At some point, we’ll fully remove ourselves from the previous iteration of Bears football. We’ll unshackle ourselves from Matt Nagy’s mistakes. And we’ll distance ourselves from Ryan Pace’s shortcomings. But we also need to keep in mind that those two are major reasons why the 2022 Chicago Bears are where they are at this moment.
No, Pace and Nagy’s failures don’t absolve Ryan Poles and Matt Eberflus of any missteps they have moving forward. Instead, it gives us necessary depth and perspective as we move along. After all, you can’t know where you’re going if you don’t know where you’ve been.
With that in mind, Darnell Mooney’s recent visit on the Red Line Radio podcast delivers a strong reminder as to why changes were necessary. And what might be most encouraging about Mooney’s quip is that it seems that the new coaching staff has given him newfound perspective as to how things should work when functioning properly.

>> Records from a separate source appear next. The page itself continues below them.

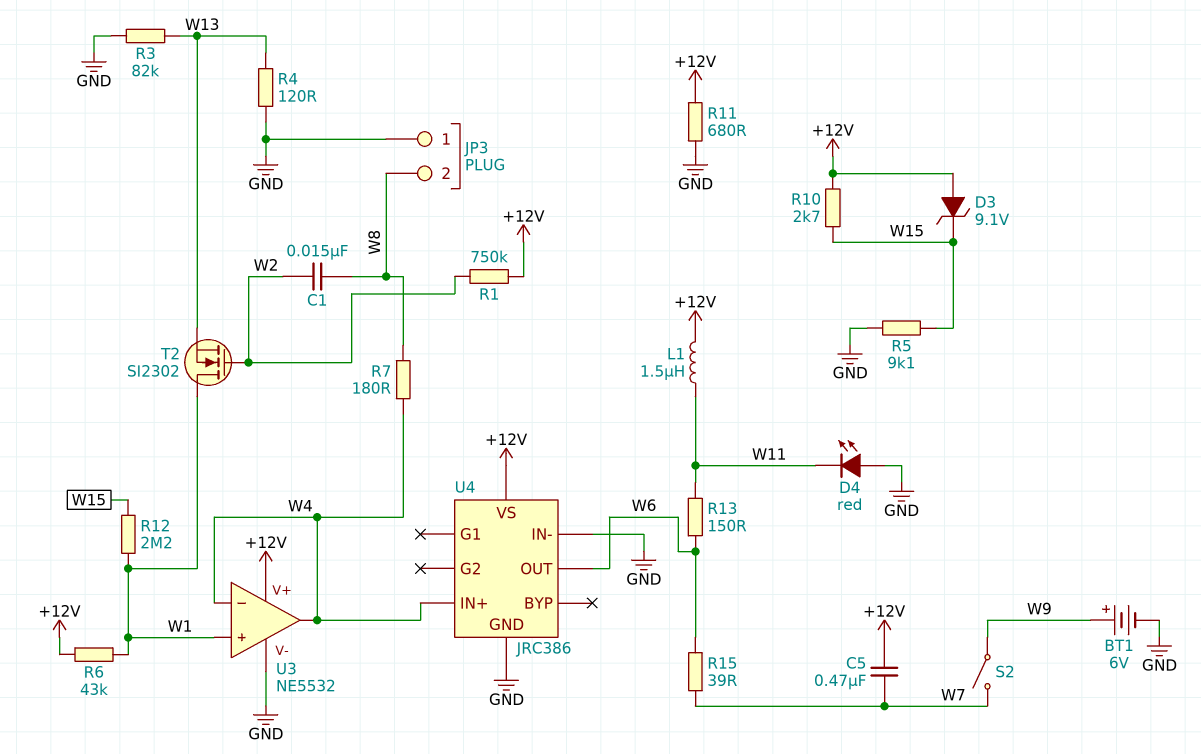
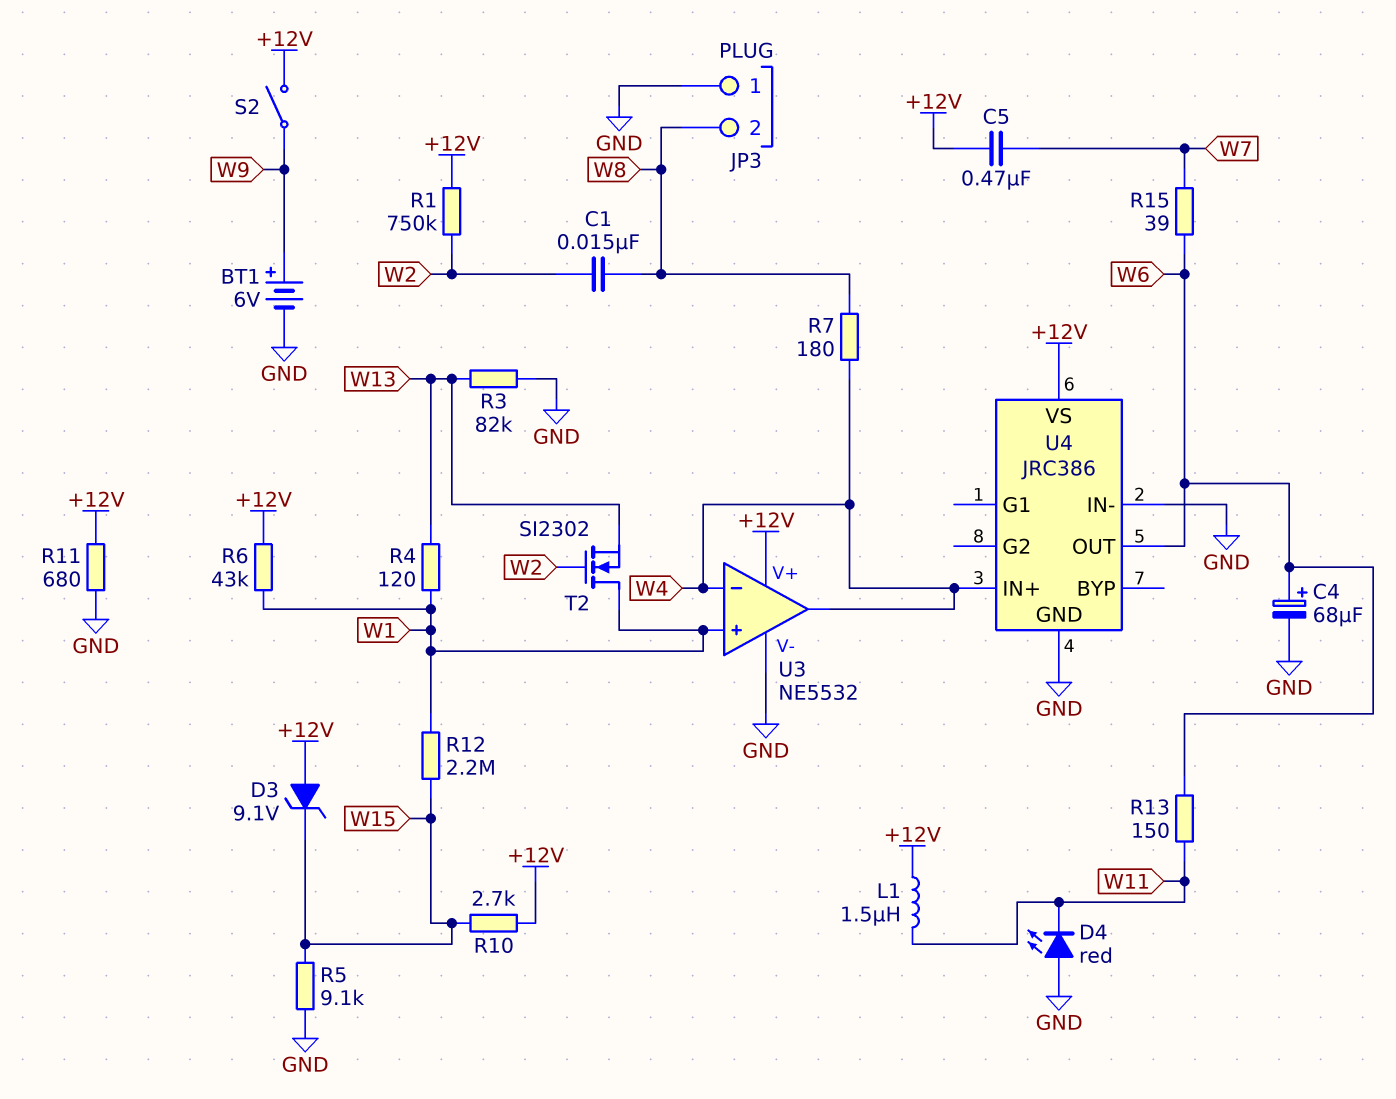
C4: none -> 68uF (plus W6, minus GND)
R4: 120 (GND, W13) -> 120 (W1, W13)
S2: switch (W7, W9) -> switch (+12V, W9)

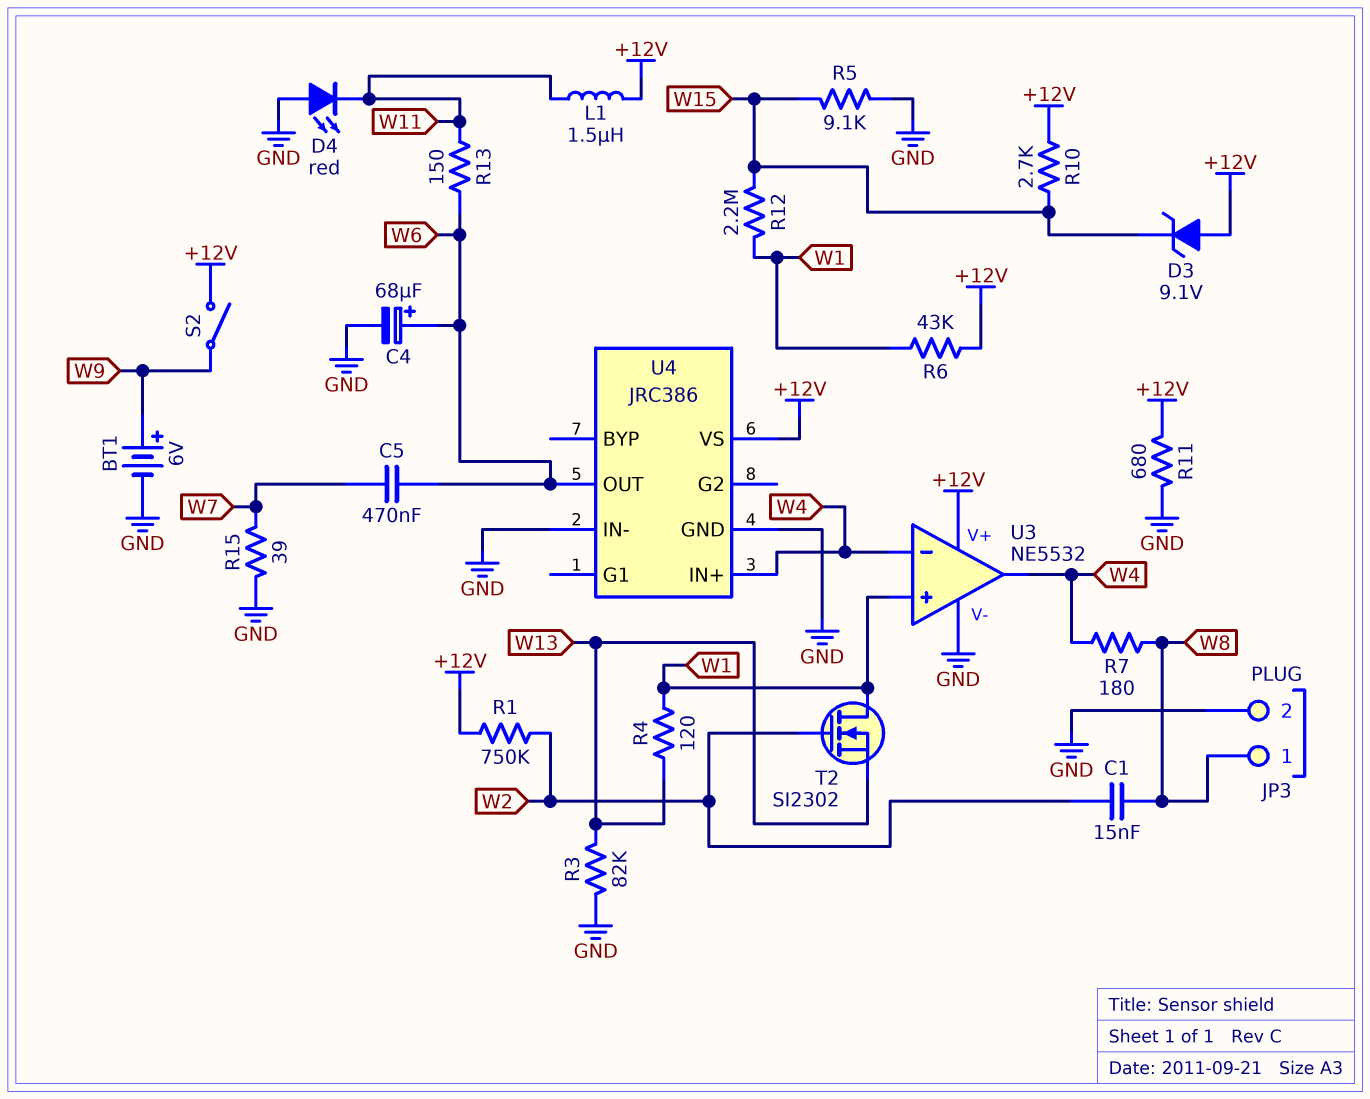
C5: 470nF (+12V, W7) -> 470nF (W6, W7)
JP3 pin 1: GND -> W8
JP3 pin 2: W8 -> GND
R15: 39 (W6, W7) -> 39 (GND, W7)

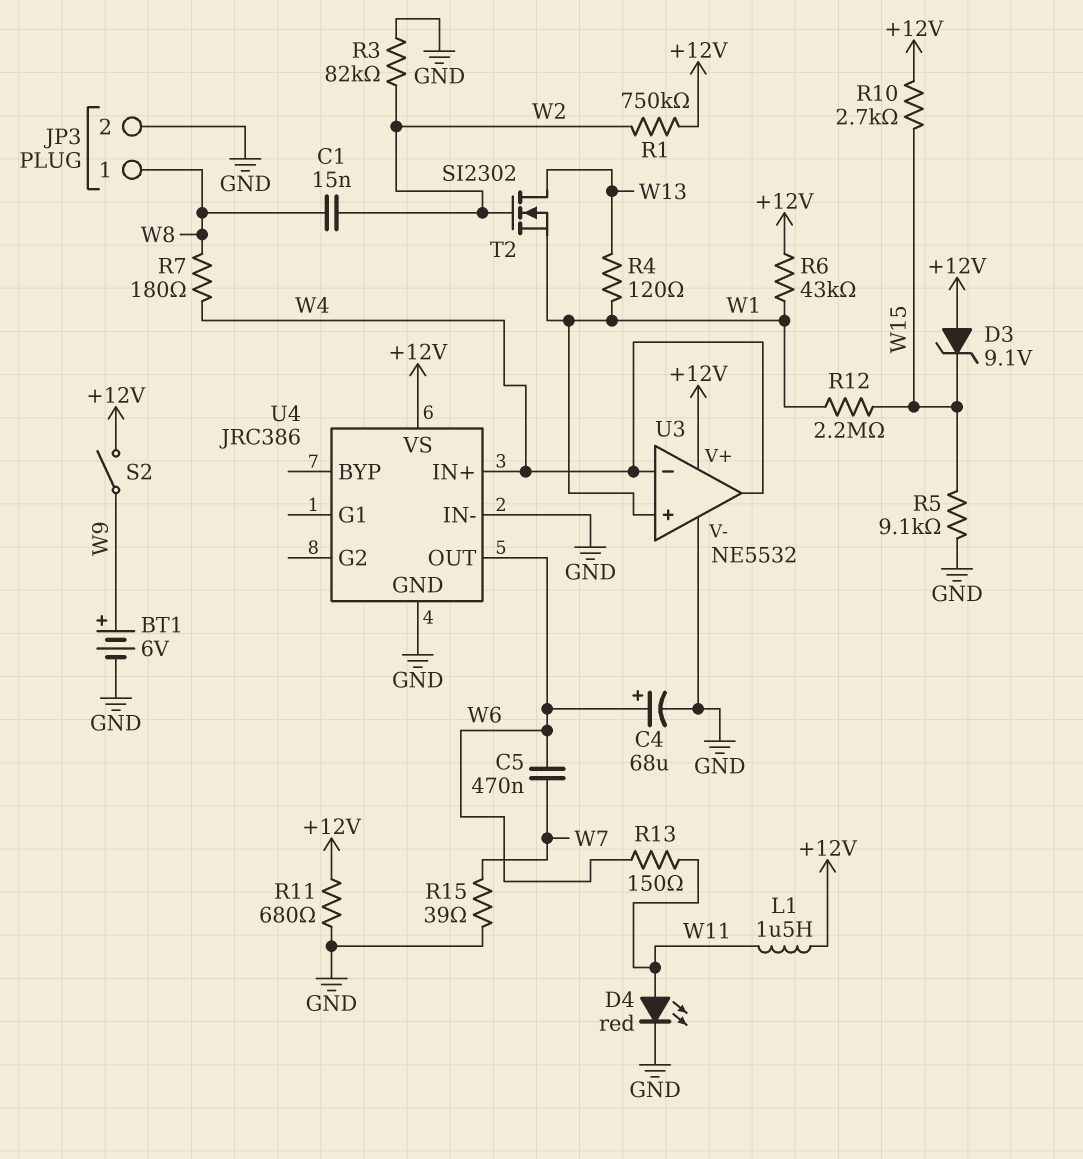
D4: LED red (A GND, K W11) -> LED red (A W11, K GND)
R3: 82k (GND, W13) -> 82k (GND, W2)
T2: NMOS SI2302 (G W2, D W1, S W13) -> NMOS SI2302 (G W2, D W13, S W1)

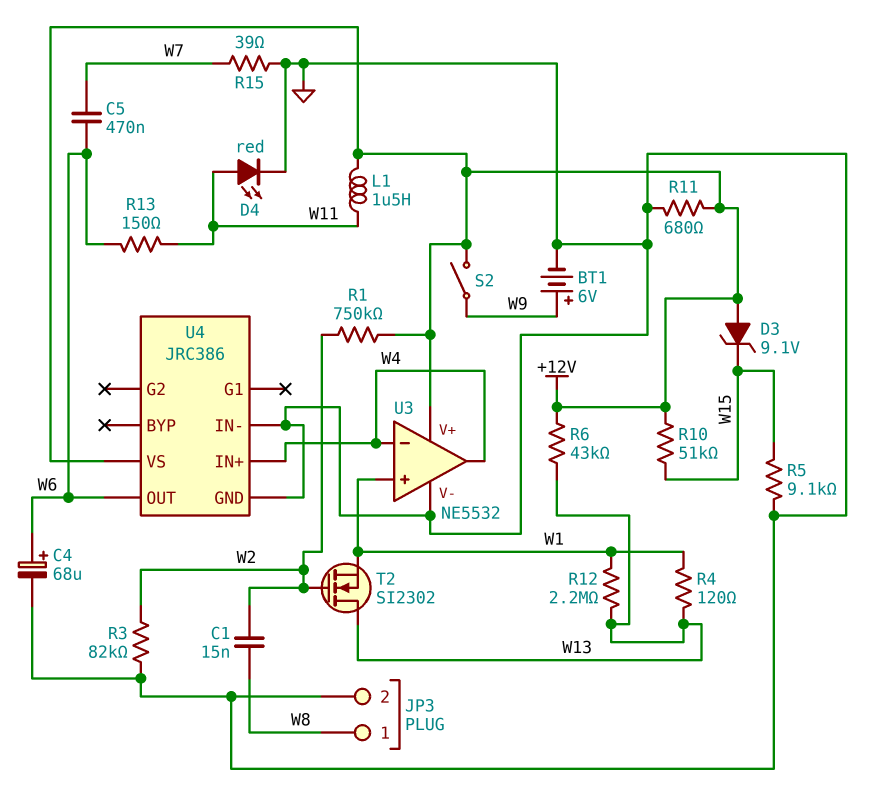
R6: 43k (+12V, W1) -> 43k (+12V, W13)
R7: 180 (W4, W8) -> none
R10: 2.7k (+12V, W15) -> 51k (+12V, W15)
R12: 2.2M (W1, W15) -> 2.2M (W1, W13)

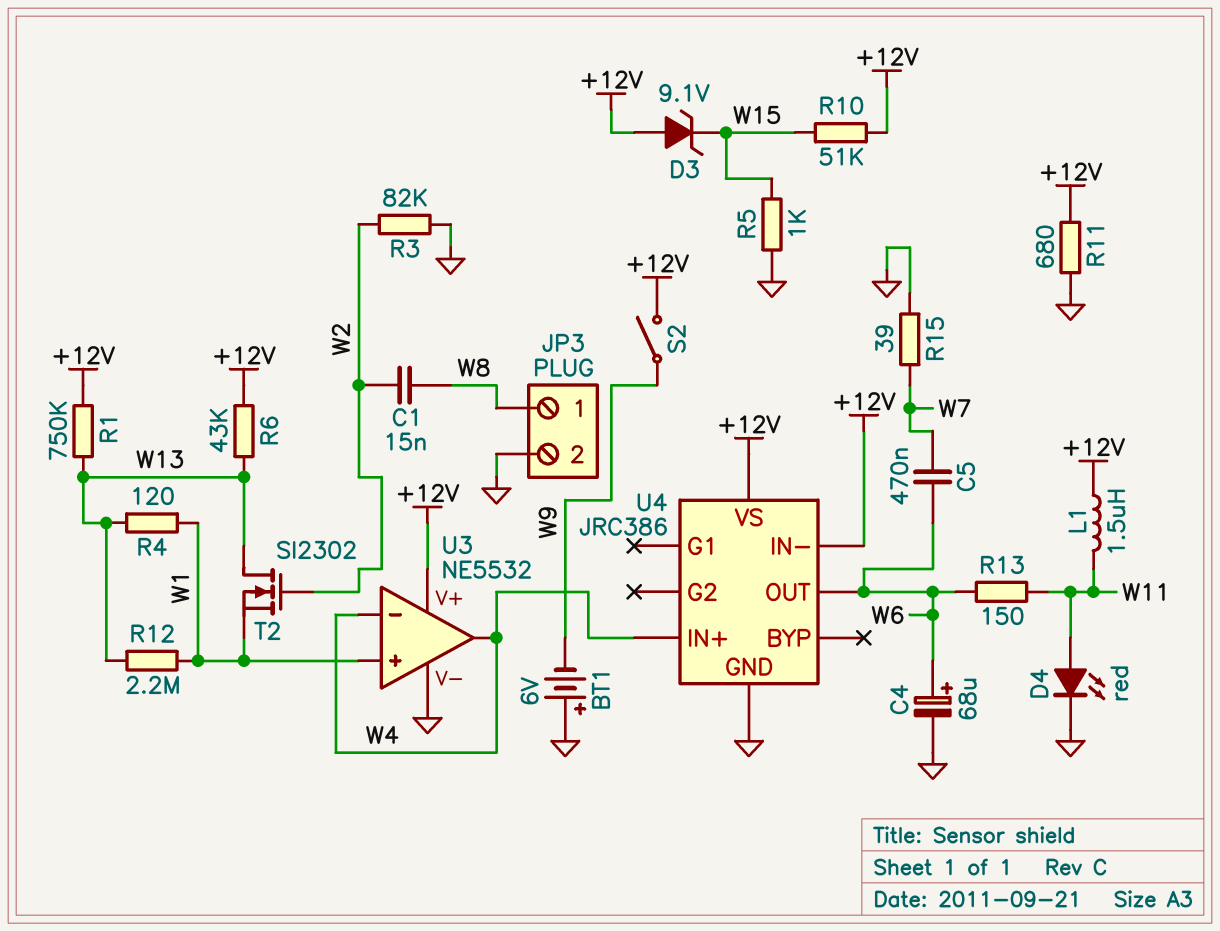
BT1: 6V (plus W9, minus GND) -> 6V (plus GND, minus W9)
R1: 750k (+12V, W2) -> 750k (+12V, W13)
R5: 9.1k (GND, W15) -> 1k (GND, W15)
U4 pin IN-: GND -> +12V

“It’s smooth. Everybody knows where to go, when to do something, what’s the expectation, what’s the standard,” Mooney said when discussing the differences between the last year of Nagy and the start of the Matt Eberflus regime. “You know what you’re getting out of the next day. It’s not coming in and like, ‘Uh, what do we got going on?” … Everybody knows exactly what the coaches want.”
Oh! So, *THAT* is how it should work.
You’re supposed to know what is on the docket for a given day? What a concept! Your coaches should be expressing their expectations to their players? That’s wild! And everyone is to follow a standard set by the folks at the top. Who knew!?
Think about the communication issues that were prevalent throughout the year for last year’s Bears. And at every level of organization. It was a nightmare.
For instance, remember reporting that Chairman George McCaskey made the call to name Justin Fields the team’s permanent starting QB? Or that time McCaskey waited forever to address players regarding the report of Nagy’s firing, leaving the coach to hang out to dry. Pace didn’t address it until days later, either. The miscommunication at the top of the organization trickled down and was problematic throughout the football season.
Messaging regarding Justin Fields and his development plan were all over the map. From Nagy saying in June that Fields cannot win the starting job in camp to pivoting in July and declining to totally shoot down the idea of Fields starting in Week 1. Even when discussing Fields’ elevation to QB1, Nagy’s communication discussing the move left me wanting so much more. Something as simple as who was calling plays after a win was a jumble of words that were strung together despite having no substance or meaning behind them. Nagy couldn’t even cleanly convey who was calling plays and when — and during multiple points of the season.
No wonder Mooney said what he said about the differences between the two regimes. It’s truly night-and-day stuff.
We don’t know what the future holds for the new regime. Frankly, we won’t know for some time. But that Eberflus and first-year GM Ryan Poles are swiftly moving away from the old guard’s way of doing business feels like an important first step for the folks inside Halas Hall. And it begins with something as small as communication.